This approach ensures that accurate, granular data (like a specific cloud region) always overrides broad, administrative data (like a generic WHOIS entry).
Building this pipeline presented unique engineering hurdles; here are the most significant ones:
The Local Cache
Downloading 15 years of archives is slow. I threw together a quick file-based cache to avoid hitting the network repeatedly. It was the simplest code I wrote but easily the most valuable, turning 30-minute download waits into near-instant local reads.
RAM remains stubbornly finite
Loading millions of IP prefixes, WHOIS records, PeeringDB entries, and their associated metadata into a standard in-memory map consumes gigabytes of RAM instantly. Frustratingly, my laptop only has so much. To avoid out-of-memory errors I built a custom on-disk trie data structure using BadgerDB v4, which is a Go KV store built on an LSM tree, which makes IP prefix lookups very efficient. I might show it off in a later blog post after I clean it up a little bit. By using IP prefixes as keys in a sorted KV store, I can perform efficient longest-prefix matching directly against the disk.
Cleaning Up the Spaghetti
While investigating all of these different data sources, I ended up writing several programs that generated output of different shapes that would be used by other programs. It all made sense to me at the time but it spiraled out of control into a confusing mess. Now, I have one script for generating this city data. I was only able to do this because of the improvements mentioned above: caching and using on-disk data structures. Now, the script has clear stages of:
- Fetch: Downloads and caches raw data (WHOIS, BGP, PeeringDB).
- Index: Builds searchable on-disk tries and resolves authoritative network names from RIRs.
- Process: Scans BGP routes and attributes each prefix using the various data sources mentioned above.
- Output: Produces clean, normalized city results without duplicate entries (e.g., merging “Seoul” and “SEOUL”).
What Changed When IP Dominance Was Added
When I layered IP dominance onto the physical map, many additional cities became visible.
In earlier versions, visibility depended heavily on registered Internet Exchange Points. That highlighted the traditional coastal hubs and major peering metros.

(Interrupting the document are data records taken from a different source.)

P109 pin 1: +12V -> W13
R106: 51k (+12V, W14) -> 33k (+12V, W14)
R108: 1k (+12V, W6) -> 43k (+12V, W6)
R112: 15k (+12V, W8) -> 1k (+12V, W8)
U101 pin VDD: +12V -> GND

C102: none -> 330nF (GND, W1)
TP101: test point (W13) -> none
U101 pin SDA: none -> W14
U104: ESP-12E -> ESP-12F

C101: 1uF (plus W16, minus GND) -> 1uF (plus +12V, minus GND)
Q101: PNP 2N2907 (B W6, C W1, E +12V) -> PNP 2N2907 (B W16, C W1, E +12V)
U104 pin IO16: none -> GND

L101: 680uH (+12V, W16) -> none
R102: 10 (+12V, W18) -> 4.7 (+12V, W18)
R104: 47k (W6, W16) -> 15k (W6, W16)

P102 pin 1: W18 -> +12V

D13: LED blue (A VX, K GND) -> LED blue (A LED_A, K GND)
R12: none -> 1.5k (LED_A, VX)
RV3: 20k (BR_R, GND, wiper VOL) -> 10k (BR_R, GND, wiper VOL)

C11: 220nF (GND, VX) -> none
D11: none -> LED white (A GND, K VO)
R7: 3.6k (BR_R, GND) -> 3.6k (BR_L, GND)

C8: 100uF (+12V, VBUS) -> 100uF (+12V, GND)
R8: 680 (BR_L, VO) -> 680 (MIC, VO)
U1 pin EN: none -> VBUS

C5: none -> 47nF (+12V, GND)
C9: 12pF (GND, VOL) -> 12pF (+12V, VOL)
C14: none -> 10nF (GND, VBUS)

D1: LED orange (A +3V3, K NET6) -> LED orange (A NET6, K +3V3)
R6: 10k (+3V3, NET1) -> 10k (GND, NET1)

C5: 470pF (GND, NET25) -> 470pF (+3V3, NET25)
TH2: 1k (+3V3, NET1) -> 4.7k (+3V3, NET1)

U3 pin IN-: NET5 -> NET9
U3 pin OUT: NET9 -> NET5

But once routing table data was incorporated, the map revealed cities without major IXPs. These are places with substantial address space and large originating networks, even if they do not host a major public exchange. This is most noticeable in India, Japan, China, Indonesia, and in secondary metros beyond traditional hubs in the EU and United States.
The physical meeting points of networks only tell us a part of the story. The global routing table reveals where address space is actually controlled and originated. Some cities carry significant weight without being major public peering hubs. The IP dominance layer makes that distinction visible.
The Chinese Internet
The Chinese internet is giant, but it presents a unique attribution challenge. Because so much of China’s domestic routing remains internal to national carriers, the global BGP table often only sees these massive networks when they peer at international hubs like Hong Kong, Los Angeles, or Frankfurt. An earlier version of my attribution code ended up adding all of China’s IP space to these select few international hubs, which was clearly incorrect. It looked like China Telecom was the biggest ISP in Germany, which made it appear that China Telecom dominated Germany. It does not, at least not yet. To fix this, I implemented specific logic for China-based networks. I used pattern matching to parse provincial hints from APNIC WHOIS data. This mapped prefixes like GD or SH to their respective provincial capitals. I also linked ASNs to their parent organizations in PeeringDB to prevent Chinese networks from being misattributed to foreign exchange points. This resolved attribution for the vast majority of prefixes. Any remaining IP space attributed only at the country level is distributed across major domestic hubs.
The result is a far more realistic view of China’s internal internet topology.
Ghost Networks and Spurious ASNs
Not every entry in the global routing table represents a real network with a physical footprint. While investigating the data, I found several “spurious” Autonomous Systems that I had to filter out to keep the map accurate.
For example, I had to add safety checks to prevent “IP swallowing.” There is a massive 0.0.0.0/0 block often pinned to Australia in the APNIC database. Since 0.0.0.0/0 matches every single IPv4 address, that one entry would incorrectly claim the entire global IP space for Australia. I know they have a lot of open space down there, but that seemed excessive.
Another prominent example was the Department of Defense (DoD). The DoD holds several massive /8 blocks (like 7.0.0.0/8 and 11.0.0.0/8). While this space is technically routed, it does not represent commercial internet traffic. In early versions of my model, the registration data for these blocks linked them to administrative offices in New York City. This caused my script to dump millions of military IPs onto Manhattan and incorrectly made it look like the absolute center of the universe.
I also built a blocklist to ignore other non-geographic entities:
- Administrative Containers: I filter out WHOIS entries containing
IANA-NETBLOCK,CIDR-BLOCK, orERX-NETBLOCK. These are typically placeholders for unassigned pools managed by regional registries rather than active networks. - Registry Placeholders: Specific ASNs like 721, 56, and 37069 often function as loopbacks or registry tests.
By explicitly ignoring these, the resulting map represents the actual commercial Internet rather than the administrative database of the Internet.
UX and Rendering
In addition to adding more data to the map, I’ve also made several improvements to the map itself.
Dynamic Cluster Grouping
Layering BGP data onto an already complex physical map created a major design challenge: information density. With hundreds of new cities “lighting up” globally, the map became significantly cluttered when zoomed out.
To solve this, I implemented Dynamic Cluster Grouping. Close-by cities now group together into aggregate hubs at low zoom levels, which then split into individual markers as you zoom in. This isn’t just a visual fix; by reducing the number of active SVG shapes in the DOM, it significantly improves panning performance on mobile devices.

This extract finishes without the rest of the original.